The United States is a young nation with a short history. In the nineteenth-century, Alexis de Tocqueville famously faulted Americans for not only being individualistic but also for having no sense of the past. A similar critique exists in popular culture today, where conservative politicians decry the historical knowledge of American citizens. And yet, the ways in which we remember the past fundamentally shape our present and our future. This seminar explores the evolving relationship between memory and history in the nineteenth-century United States. Specifically, it examines the ways in which Americans of different racial and ethnic groups remembered seminal moments such as the Salem Witch Trials, The American Revolution, and the Civil War.
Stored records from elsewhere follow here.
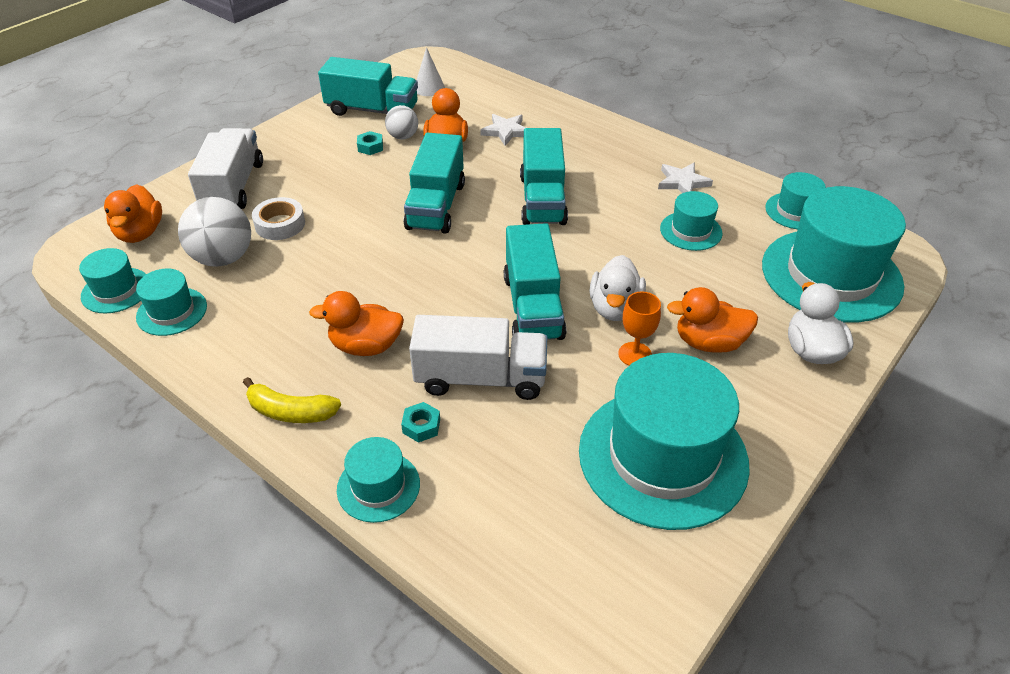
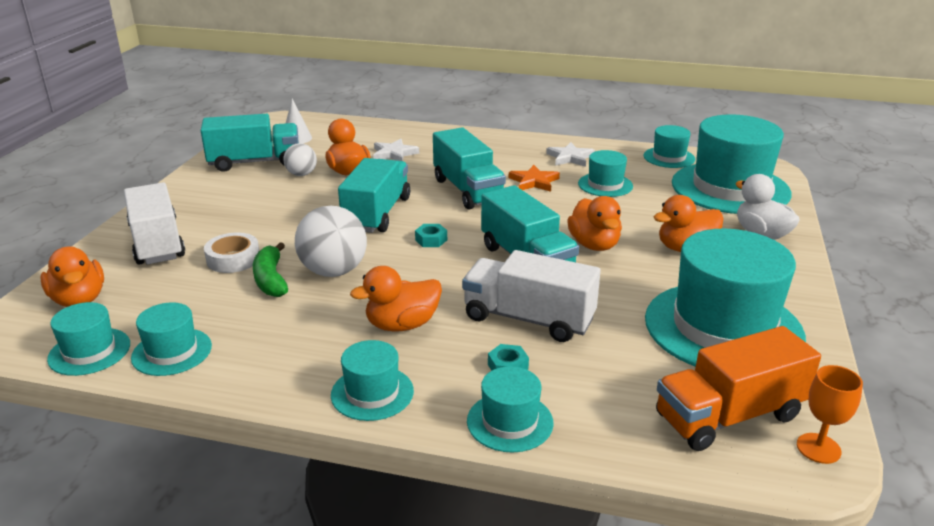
camera: 25 degrees left, 15 degrees down
(223, 258) = (194, 297): white ball -> white ball (333, 271)
(290, 411) = (372, 393): yellow banana -> turquoise hat
(294, 257) = (271, 279): none -> green banana
(370, 147) = (276, 187): turquoise nut -> turquoise nut (431, 240)
(436, 206) = (377, 214): turquoise truck -> turquoise truck turned 150 degrees counterclockwise
(480, 378) = (528, 319): white truck -> white truck turned 135 degrees counterclockwise
(579, 561) = (729, 416): none -> orange truck
(615, 308) = (594, 245): white duck -> orange duck
(618, 206) = (534, 181): none -> orange star
(635, 354) = (638, 270): orange goblet -> orange goblet (818, 448)

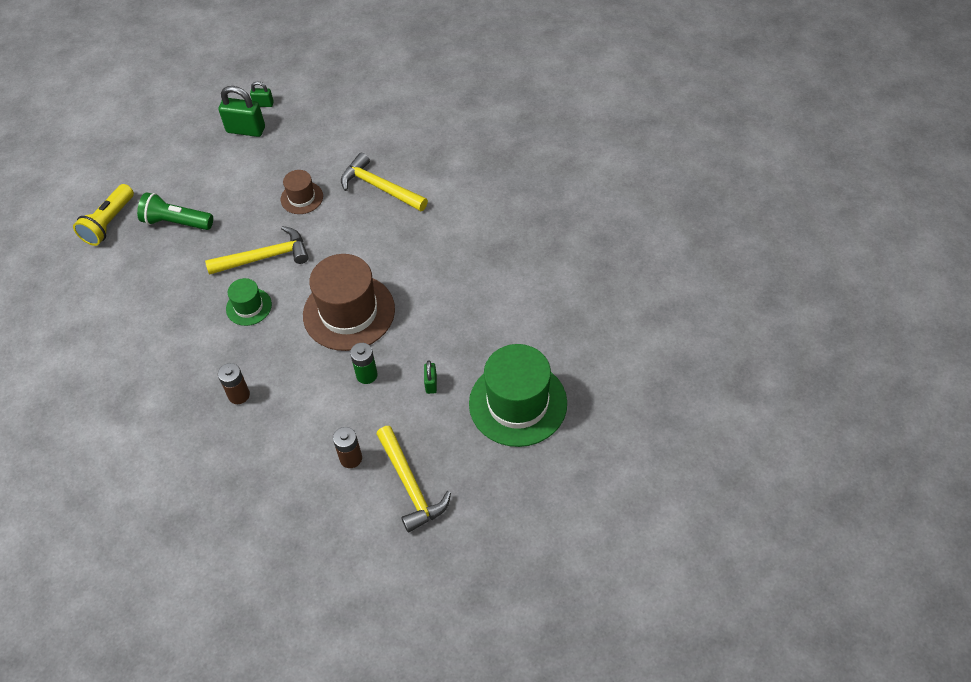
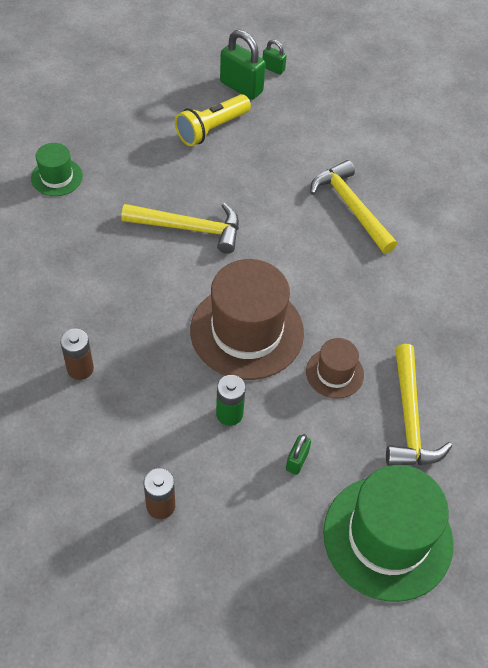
camera: 20 degrees right, 0 degrees up
(109, 223) = (54, 123): yellow flashlight -> yellow flashlight (211, 129)
(176, 222) = (120, 151): green flashlight -> none
(249, 307) = (144, 275): green hat -> green hat (57, 177)
(302, 198) = (261, 182): brown hat -> brown hat (334, 373)
(410, 485) = (211, 576): yellow hammer -> yellow hammer (409, 418)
Taking memory of the nineteenth-century United States as its starting point, this course will prompt students to explore the nature of historical memory and the practice of history.

Sarah Keyes
Tu 2-4
Latin America
103E: Latin America in the Age of Mass Politics

Beginning in the 1920s and 1930s, mass political – often referred to as “populist” – governments emerged in much of Latin America.  These governments were marked by the incorporation of previously politically marginalized groups, such as rural agricultural workers and unionized urban industrial laborers, into ruling coalitions, a move away from the liberal export economic model of the nineteenth century, and the promotion of new forms of cultural nationalism.  This course will seek answers to important questions about these governments, which lasted until the 1960s and 1970s.  How and why were these new ruling coalitions formed?  Who joined them?  What limits did these coalitions face?  What economic policies did these governments adopt?  How did they promote the new nationalism?  And what was the relationship between mass political leaders and the rank-and-file?  Because they are the best-documented and best-studied cases, we will focus primarily on Mexico, Brazil, and Argentina, although we will also discuss the cases of Chile and Colombia.

Alberto M Garcia
225 Dwinelle
W 4-6P
103H: Child Labor in Africa: A Historical Perspective
  • Note new room.

A recent study indicates that 48 million African children, or one third of all children under 14 years of age, are "economically active".  The range of children's work extends beyond the purely economic and includes military service and sex slavery. Emerging within specific socio-cultural, economic, religious and political contexts riddled with extreme poverty, and a hostile global environment, child labor in Africa is a complex phenomenon that defies simple analysis or solution. This seminar seeks to explore the historical and emergent trends in child labor in rural and urban Africa. Topics to be explored include: the complex definitions of childhood and child labor; traditional constructions and organization of children´s work; apprenticeships; children and production for household consumption; gender and child labor; colonialism, globalization and redefinition of children's work; child abductions, child soldiers; agricultural work; and sex slavery among others. The seminar will also explore the world of Talibes, Islamic pupils whose begging/agricultural lives complicate conventional notions of children's work. As well as secondary and primary texts, the course will include documentaries on African children.